DATA EXTRACT:

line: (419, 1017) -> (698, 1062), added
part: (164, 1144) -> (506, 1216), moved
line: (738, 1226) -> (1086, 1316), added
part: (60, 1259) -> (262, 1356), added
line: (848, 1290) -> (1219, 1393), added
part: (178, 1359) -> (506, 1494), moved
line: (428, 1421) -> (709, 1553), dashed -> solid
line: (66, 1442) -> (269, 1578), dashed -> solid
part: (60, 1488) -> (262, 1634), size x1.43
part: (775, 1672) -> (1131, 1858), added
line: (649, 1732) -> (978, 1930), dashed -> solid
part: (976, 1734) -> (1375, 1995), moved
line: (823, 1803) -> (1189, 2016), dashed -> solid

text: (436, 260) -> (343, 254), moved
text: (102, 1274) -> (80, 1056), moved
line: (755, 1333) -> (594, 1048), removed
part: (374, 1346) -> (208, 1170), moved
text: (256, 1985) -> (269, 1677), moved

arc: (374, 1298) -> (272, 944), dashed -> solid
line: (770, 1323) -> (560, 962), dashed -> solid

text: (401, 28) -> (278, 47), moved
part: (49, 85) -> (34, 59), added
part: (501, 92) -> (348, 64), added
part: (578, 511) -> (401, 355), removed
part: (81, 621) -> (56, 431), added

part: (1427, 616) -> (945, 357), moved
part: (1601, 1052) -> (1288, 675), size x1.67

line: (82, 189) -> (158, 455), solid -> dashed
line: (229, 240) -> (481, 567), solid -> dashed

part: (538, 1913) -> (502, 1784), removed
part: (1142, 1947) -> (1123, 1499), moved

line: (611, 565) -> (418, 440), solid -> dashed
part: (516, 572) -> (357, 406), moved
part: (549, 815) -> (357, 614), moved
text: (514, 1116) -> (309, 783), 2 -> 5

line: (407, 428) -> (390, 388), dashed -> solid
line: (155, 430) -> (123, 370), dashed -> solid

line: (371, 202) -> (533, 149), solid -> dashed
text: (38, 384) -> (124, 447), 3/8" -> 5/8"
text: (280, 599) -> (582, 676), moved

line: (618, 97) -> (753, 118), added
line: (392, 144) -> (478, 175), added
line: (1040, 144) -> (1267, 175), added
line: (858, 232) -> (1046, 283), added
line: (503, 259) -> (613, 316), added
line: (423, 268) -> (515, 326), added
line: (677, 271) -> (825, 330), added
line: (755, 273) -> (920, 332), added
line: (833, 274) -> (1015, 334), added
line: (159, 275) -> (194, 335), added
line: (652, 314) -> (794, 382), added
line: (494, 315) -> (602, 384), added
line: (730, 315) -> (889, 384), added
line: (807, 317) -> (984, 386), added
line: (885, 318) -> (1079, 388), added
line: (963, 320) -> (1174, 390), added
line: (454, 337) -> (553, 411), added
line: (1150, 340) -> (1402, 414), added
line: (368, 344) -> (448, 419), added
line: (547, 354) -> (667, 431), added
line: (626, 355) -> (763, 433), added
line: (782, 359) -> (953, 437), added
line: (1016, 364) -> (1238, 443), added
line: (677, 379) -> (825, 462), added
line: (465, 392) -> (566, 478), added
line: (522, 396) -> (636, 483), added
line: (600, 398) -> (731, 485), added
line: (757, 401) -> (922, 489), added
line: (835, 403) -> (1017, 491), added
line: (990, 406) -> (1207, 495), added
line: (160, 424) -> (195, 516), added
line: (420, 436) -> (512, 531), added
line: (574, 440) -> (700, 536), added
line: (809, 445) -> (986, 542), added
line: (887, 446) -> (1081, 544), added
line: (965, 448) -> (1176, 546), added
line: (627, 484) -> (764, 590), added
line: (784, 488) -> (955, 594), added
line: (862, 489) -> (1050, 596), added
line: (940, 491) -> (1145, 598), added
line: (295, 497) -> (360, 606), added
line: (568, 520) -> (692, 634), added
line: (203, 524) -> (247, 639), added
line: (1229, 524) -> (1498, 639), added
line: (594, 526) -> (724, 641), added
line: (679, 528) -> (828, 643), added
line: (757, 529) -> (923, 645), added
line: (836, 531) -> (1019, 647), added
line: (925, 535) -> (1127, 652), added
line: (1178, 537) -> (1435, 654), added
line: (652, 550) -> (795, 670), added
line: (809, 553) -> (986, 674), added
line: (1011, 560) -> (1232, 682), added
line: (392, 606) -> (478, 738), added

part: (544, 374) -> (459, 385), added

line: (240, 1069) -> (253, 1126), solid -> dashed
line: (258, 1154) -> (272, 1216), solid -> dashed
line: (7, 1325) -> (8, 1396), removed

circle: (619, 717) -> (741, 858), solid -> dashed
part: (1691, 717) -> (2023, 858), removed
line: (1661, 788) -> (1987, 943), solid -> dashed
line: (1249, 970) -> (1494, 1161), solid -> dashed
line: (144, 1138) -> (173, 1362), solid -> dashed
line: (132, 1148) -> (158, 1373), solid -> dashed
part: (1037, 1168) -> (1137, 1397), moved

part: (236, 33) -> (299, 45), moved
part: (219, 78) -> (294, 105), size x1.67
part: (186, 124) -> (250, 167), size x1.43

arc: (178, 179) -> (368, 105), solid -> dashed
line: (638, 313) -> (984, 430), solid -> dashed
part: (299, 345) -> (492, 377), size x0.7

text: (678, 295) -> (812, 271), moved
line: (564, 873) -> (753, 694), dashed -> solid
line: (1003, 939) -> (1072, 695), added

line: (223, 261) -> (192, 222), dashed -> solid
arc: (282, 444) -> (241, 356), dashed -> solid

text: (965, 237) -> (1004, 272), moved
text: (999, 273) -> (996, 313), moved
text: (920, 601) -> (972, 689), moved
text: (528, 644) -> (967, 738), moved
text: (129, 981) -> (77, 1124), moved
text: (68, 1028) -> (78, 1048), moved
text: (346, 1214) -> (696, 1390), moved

WHAT YOU HAVE TO DO: Start to finish, output the whole listing exactly.

ANSWER TO THIS PROBLEM:
line: (419, 1017) -> (698, 1062), added
part: (164, 1144) -> (506, 1216), moved
line: (738, 1226) -> (1086, 1316), added
part: (60, 1259) -> (262, 1356), added
line: (848, 1290) -> (1219, 1393), added
part: (178, 1359) -> (506, 1494), moved
line: (428, 1421) -> (709, 1553), dashed -> solid
line: (66, 1442) -> (269, 1578), dashed -> solid
part: (60, 1488) -> (262, 1634), size x1.43
part: (775, 1672) -> (1131, 1858), added
line: (649, 1732) -> (978, 1930), dashed -> solid
part: (976, 1734) -> (1375, 1995), moved
line: (823, 1803) -> (1189, 2016), dashed -> solid

text: (436, 260) -> (343, 254), moved
text: (102, 1274) -> (80, 1056), moved
line: (755, 1333) -> (594, 1048), removed
part: (374, 1346) -> (208, 1170), moved
text: (256, 1985) -> (269, 1677), moved

arc: (374, 1298) -> (272, 944), dashed -> solid
line: (770, 1323) -> (560, 962), dashed -> solid

text: (401, 28) -> (278, 47), moved
part: (49, 85) -> (34, 59), added
part: (501, 92) -> (348, 64), added
part: (578, 511) -> (401, 355), removed
part: (81, 621) -> (56, 431), added

part: (1427, 616) -> (945, 357), moved
part: (1601, 1052) -> (1288, 675), size x1.67

line: (82, 189) -> (158, 455), solid -> dashed
line: (229, 240) -> (481, 567), solid -> dashed

part: (538, 1913) -> (502, 1784), removed
part: (1142, 1947) -> (1123, 1499), moved

line: (611, 565) -> (418, 440), solid -> dashed
part: (516, 572) -> (357, 406), moved
part: (549, 815) -> (357, 614), moved
text: (514, 1116) -> (309, 783), 2 -> 5

line: (407, 428) -> (390, 388), dashed -> solid
line: (155, 430) -> (123, 370), dashed -> solid

line: (371, 202) -> (533, 149), solid -> dashed
text: (38, 384) -> (124, 447), 3/8" -> 5/8"
text: (280, 599) -> (582, 676), moved

line: (618, 97) -> (753, 118), added
line: (392, 144) -> (478, 175), added
line: (1040, 144) -> (1267, 175), added
line: (858, 232) -> (1046, 283), added
line: (503, 259) -> (613, 316), added
line: (423, 268) -> (515, 326), added
line: (677, 271) -> (825, 330), added
line: (755, 273) -> (920, 332), added
line: (833, 274) -> (1015, 334), added
line: (159, 275) -> (194, 335), added
line: (652, 314) -> (794, 382), added
line: (494, 315) -> (602, 384), added
line: (730, 315) -> (889, 384), added
line: (807, 317) -> (984, 386), added
line: (885, 318) -> (1079, 388), added
line: (963, 320) -> (1174, 390), added
line: (454, 337) -> (553, 411), added
line: (1150, 340) -> (1402, 414), added
line: (368, 344) -> (448, 419), added
line: (547, 354) -> (667, 431), added
line: (626, 355) -> (763, 433), added
line: (782, 359) -> (953, 437), added
line: (1016, 364) -> (1238, 443), added
line: (677, 379) -> (825, 462), added
line: (465, 392) -> (566, 478), added
line: (522, 396) -> (636, 483), added
line: (600, 398) -> (731, 485), added
line: (757, 401) -> (922, 489), added
line: (835, 403) -> (1017, 491), added
line: (990, 406) -> (1207, 495), added
line: (160, 424) -> (195, 516), added
line: (420, 436) -> (512, 531), added
line: (574, 440) -> (700, 536), added
line: (809, 445) -> (986, 542), added
line: (887, 446) -> (1081, 544), added
line: (965, 448) -> (1176, 546), added
line: (627, 484) -> (764, 590), added
line: (784, 488) -> (955, 594), added
line: (862, 489) -> (1050, 596), added
line: (940, 491) -> (1145, 598), added
line: (295, 497) -> (360, 606), added
line: (568, 520) -> (692, 634), added
line: (203, 524) -> (247, 639), added
line: (1229, 524) -> (1498, 639), added
line: (594, 526) -> (724, 641), added
line: (679, 528) -> (828, 643), added
line: (757, 529) -> (923, 645), added
line: (836, 531) -> (1019, 647), added
line: (925, 535) -> (1127, 652), added
line: (1178, 537) -> (1435, 654), added
line: (652, 550) -> (795, 670), added
line: (809, 553) -> (986, 674), added
line: (1011, 560) -> (1232, 682), added
line: (392, 606) -> (478, 738), added

part: (544, 374) -> (459, 385), added

line: (240, 1069) -> (253, 1126), solid -> dashed
line: (258, 1154) -> (272, 1216), solid -> dashed
line: (7, 1325) -> (8, 1396), removed

circle: (619, 717) -> (741, 858), solid -> dashed
part: (1691, 717) -> (2023, 858), removed
line: (1661, 788) -> (1987, 943), solid -> dashed
line: (1249, 970) -> (1494, 1161), solid -> dashed
line: (144, 1138) -> (173, 1362), solid -> dashed
line: (132, 1148) -> (158, 1373), solid -> dashed
part: (1037, 1168) -> (1137, 1397), moved

part: (236, 33) -> (299, 45), moved
part: (219, 78) -> (294, 105), size x1.67
part: (186, 124) -> (250, 167), size x1.43

arc: (178, 179) -> (368, 105), solid -> dashed
line: (638, 313) -> (984, 430), solid -> dashed
part: (299, 345) -> (492, 377), size x0.7

text: (678, 295) -> (812, 271), moved
line: (564, 873) -> (753, 694), dashed -> solid
line: (1003, 939) -> (1072, 695), added

line: (223, 261) -> (192, 222), dashed -> solid
arc: (282, 444) -> (241, 356), dashed -> solid

text: (965, 237) -> (1004, 272), moved
text: (999, 273) -> (996, 313), moved
text: (920, 601) -> (972, 689), moved
text: (528, 644) -> (967, 738), moved
text: (129, 981) -> (77, 1124), moved
text: (68, 1028) -> (78, 1048), moved
text: (346, 1214) -> (696, 1390), moved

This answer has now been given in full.